Just like texts, pictures contain a lot of information. The following tips will help you to interpret and understand pictures.
Discover information about the picture
- What are the most important colours in the picture?
- Where are noticeable shapes, patterns, lines?
- What is larger or smaller than normal?
- How big is the thing/person in the picture in reality?
- What time period (the past, the present) and what time of the year or day are presented in the picture?
- From what perspective do you see the subject of the picture: through the eyes of a frog, a bird or a person?
- What can you recognise in the picture?
- What type of picture is it (a picture, a poster, a painting, a wood engraving, a graphic, a collage, a portrait, a landscape, a caricature, etc.)?
- What is exaggerated or emphasised in the picture (light/dark, proportions, foreground/background, colourfulness, movement/stillness, gestures, facial expressions)?
Take in the picture
- What is particularly noteworthy about the picture?
- What do you like about it?
- What is characteristic of the picture?
- How do you feel when you look at the picture?
- Which part of the picture is the most beautiful?
- Which words come to mind when you look at the picture?
Discuss the picture
- Describe the picture in your own words.
- Tell one another what is meaningful, striking or important in the picture.
- Ask one another questions about the picture.
- Give short commands to one another, such as search for, find, show, explain …
- Discuss such questions as: Why were these pictures chosen? Which pictures complement the text that belongs to the pictures? Which pictures clash with what is written in the text?
Work with the pictures
- Choose a picture and act out the scene you see there.

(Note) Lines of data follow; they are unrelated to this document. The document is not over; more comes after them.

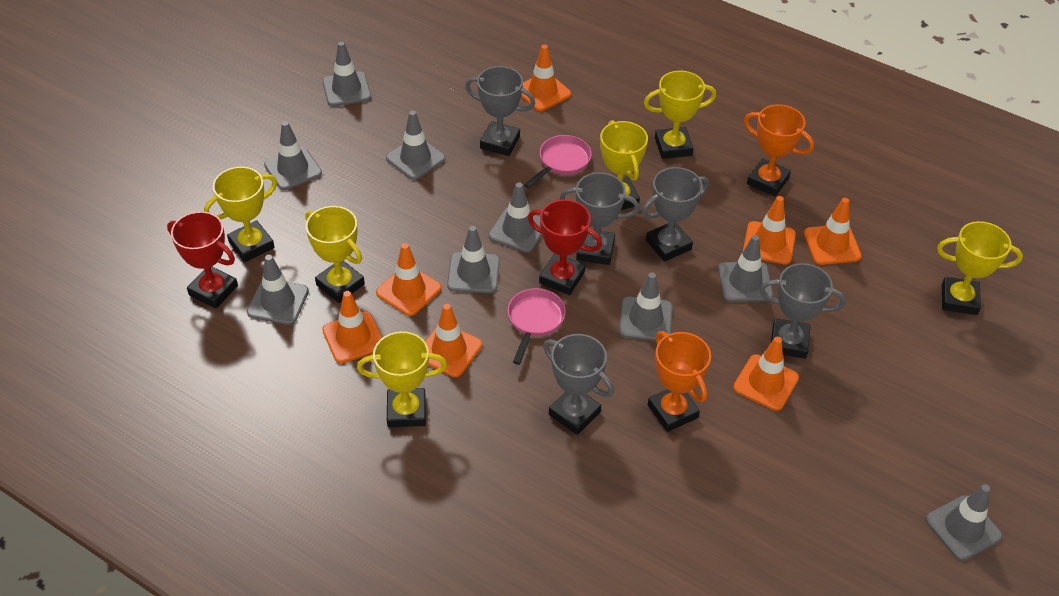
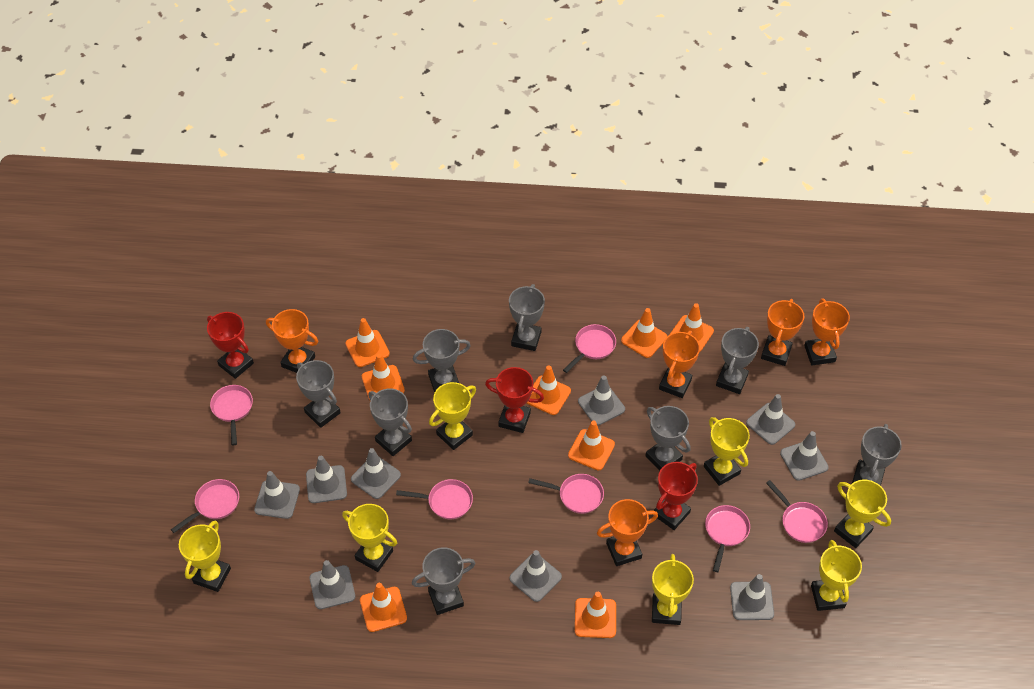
grey trophy: 5 -> 8
orange traffic cone: 7 -> 8
orange trophy: 2 -> 5
pink pan: 2 -> 7
red trophy: 2 -> 3
yellow trophy: 6 -> 7

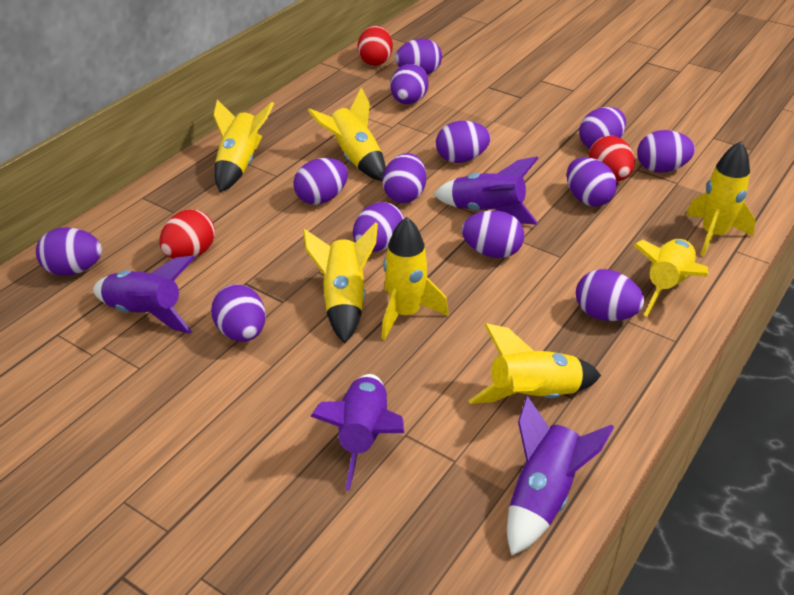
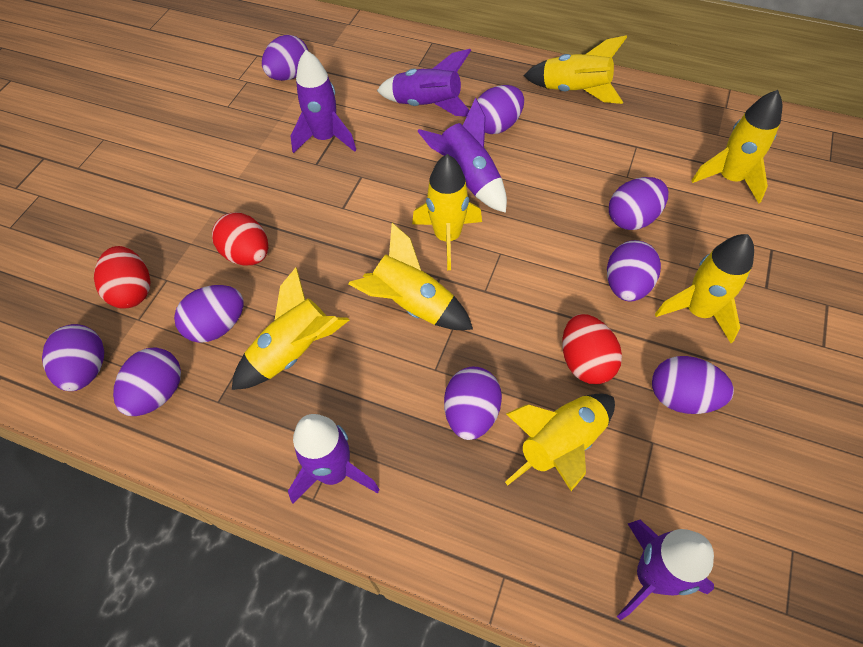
purple egg: 13 -> 9
purple rocket: 4 -> 5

- Introduce the person that you see in the picture.
- Alter the pictures and comment on them.
- Compare historical pictures with the pictures you have.
- Explain what would have been difficult to understand in the text if you hadn’t had the pictures to help you.
- Add suitable pictures that complement the text.
- Compare the pictures and appraise them. Do you like them? If not, why not?
- Write a description of the picture.
- Think about what happened just before the picture was taken or painted/drawn.
- Think about what would happen if the picture were to come alive.
- Add some speech bubbles with text to the picture.
- Describe the smells and sounds that the picture makes you think of.
- Collect pictures of similar subjects.
Interpret the picture
- What title would you give the picture?
- Where was the picture taken or painted/drawn?
- What did the photographer/artist want to say with this picture?
- Why was this picture taken or painted/drawn?